Weisman considered producing the Olympics a challenge, saying, "my mandate is to shatter the mystique that only ABC can do the Olympics." Weisman assembled the "Seoul Searchers," a group of specialized sports reporters tasked with following breaking news during the Games. Some criticized the journalistic focus to the games. Weisman, however, defended the tone, saying "the criticism we hear is that people want to hear positive news... we are not the American team. We are clearly rooting for the American team, but we're not going to whitewash anything." Other ideas Weisman introduced for the Olympics included miniature "point of view cameras" for specific events such as the pole vault and gymnastics; the "Olympic Chronicles," profiles which highlighted athletes and moments from Olympics past; and an Olympic soundtrack which included an original Whitney Houston song, "One Moment in Time". NBC won seven Emmy Awards for their Olympic coverage.

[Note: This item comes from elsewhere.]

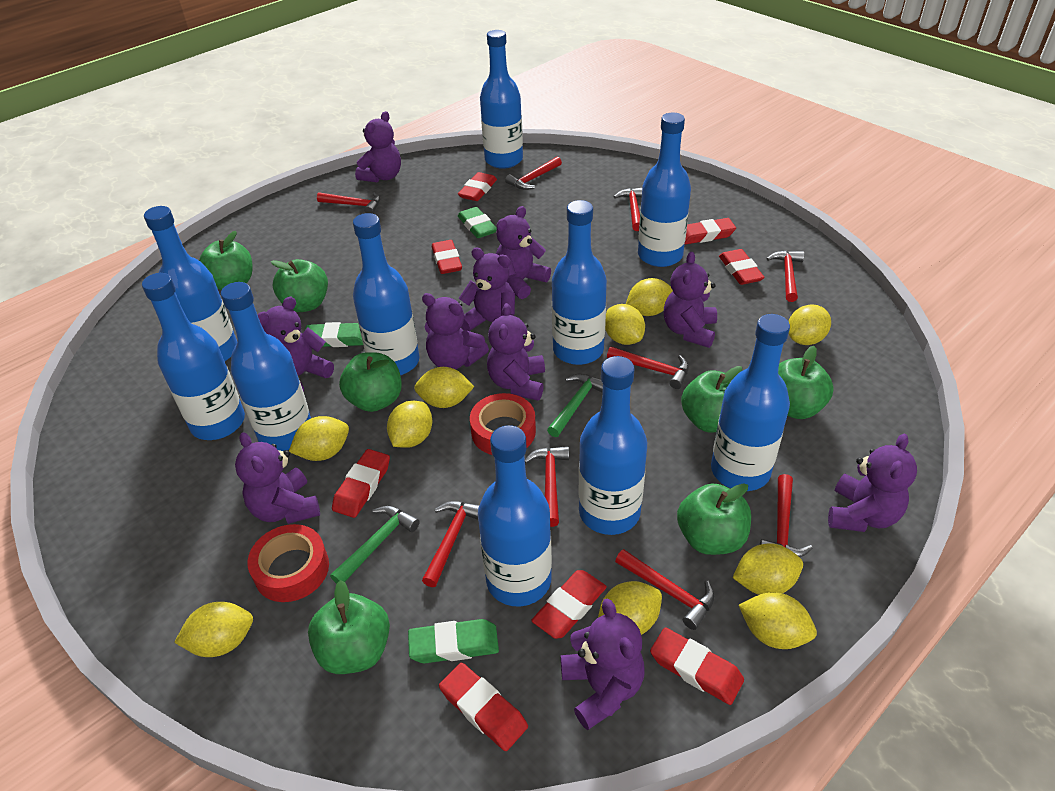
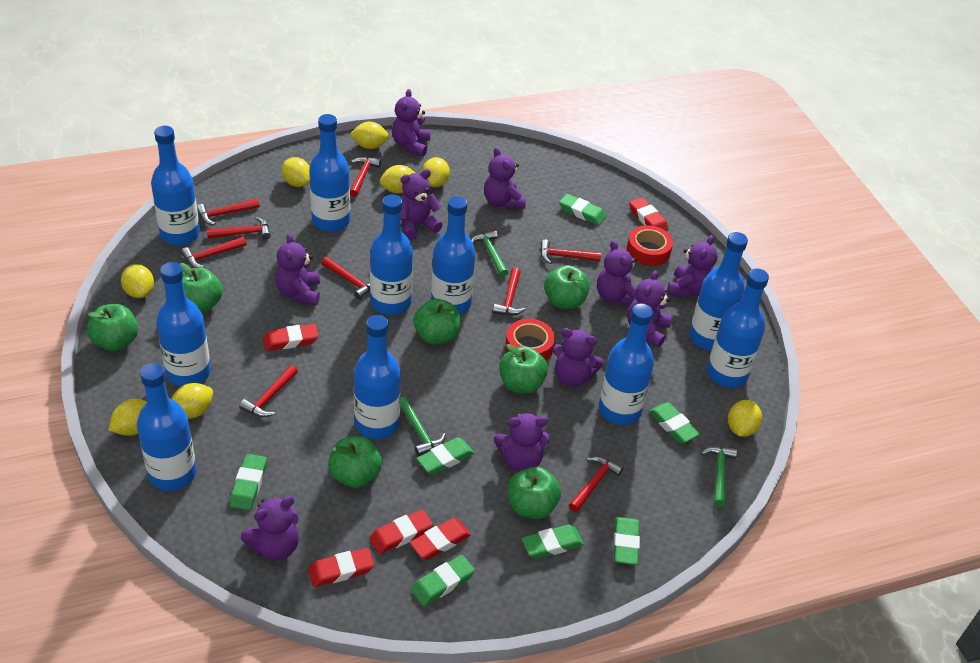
green eraser: 3 -> 7
green hammer: 2 -> 3
red eraser: 8 -> 5
yellow lemon: 10 -> 8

A curious result was that, since in the United States, the 1988 NFL season had just started, NBC would plug the holes with well-known older broadcasters such as Curt Gowdy, Ray Scott and Merle Harmon, among others. Marv Albert was calling boxing during the Olympics alongside Ferdie Pacheco. Meanwhile, Don Criqui and Bob Trumpy called swimming and volleyball respectively. Charlie Jones called track and field and Jimmy Cefalo served as the daytime host. Bob Costas and Gayle Gardner were NBC's late night hosts. Dick Enberg served as host for the Opening and Closing Ceremonies and called men's basketball and gymnastics. Jay Randolph called baseball during the Olympics alongside Jim Kaat.
1992 Summer
Just as his mentor Roone Arledge had before over at ABC, Dick Ebersol, who took over NBC Sports in 1989, decided to make the Olympics a staple of NBC's sports television schedule. NBC continued its Summer Games coverage into the next decade, with both the 1992 Summer Olympics in Barcelona and the 1996 Summer Olympics. For the 1992 games, Ebersol surprised even his own staff as well as everybody else by paying a then record $401 million for the 1992 games. NBC then paid $456 million to broadcast the 1996 Olympics. Previously hosting late night coverage in Seoul, Bob Costas made his debut, as primetime host, in Barcelona. It is a role that he held through the Rio 2016 Summer Olympics.Among the sportscasters that NBC utilized in 1992 were Marv Albert, Mike Fratello, and Quinn Buckner on basketball, Bob Trumpy, Al Bernstein, and Beasley Reece on boxing, Tom Hammond, Charlie Jones Michele Mitchell, and Wendy Lian Williams on diving, Terry Leibel and Melanie Smith Taylor on equestrian, Jim Donovan and Seamus Malin on soccer, John Tesh, Greg Lewis, Tim Daggett, Elfi Schlegel, Wendy Hilliard, Peter Vidmar, and Julianne McNamara on gymnastics, Joel Meyers on rowing, Charlie Jones, Mary Wayte, and Mike O'Brien on swimming, Al Trautwig and Tracie Ruiz-Conforto on synchronized swimming, Bud Collins, Tracy Austin, Chris Evert, and Vitas Gerulaitis on tennis, Tom Hammond, Craig Masback, and Dwight Stones on track and field, Chris Marlowe and Paul Sunderland on volleyball, Charlie Jones and Jim Kruse on water polo, and Russ Hellickson and Jeff Blatnick on wrestling.
In order to defray costs of airing the games, the network teamed up with Cablevision for the Triplecast. The service consisted of red, white, and blue channels that allowed the viewer to watch anything they wanted even before it aired in the network's primetime telecast. However, the service was a dismal failure losing $100 million and had only 200,000 subscribers. In addition, the main network's coverage was cannibalized to the extent it seemed that the main coverage was overproduced and that viewers knew some results about 10 hours before they were aired over the air on NBC. For Atlanta, NBC had no supplemental cable coverage.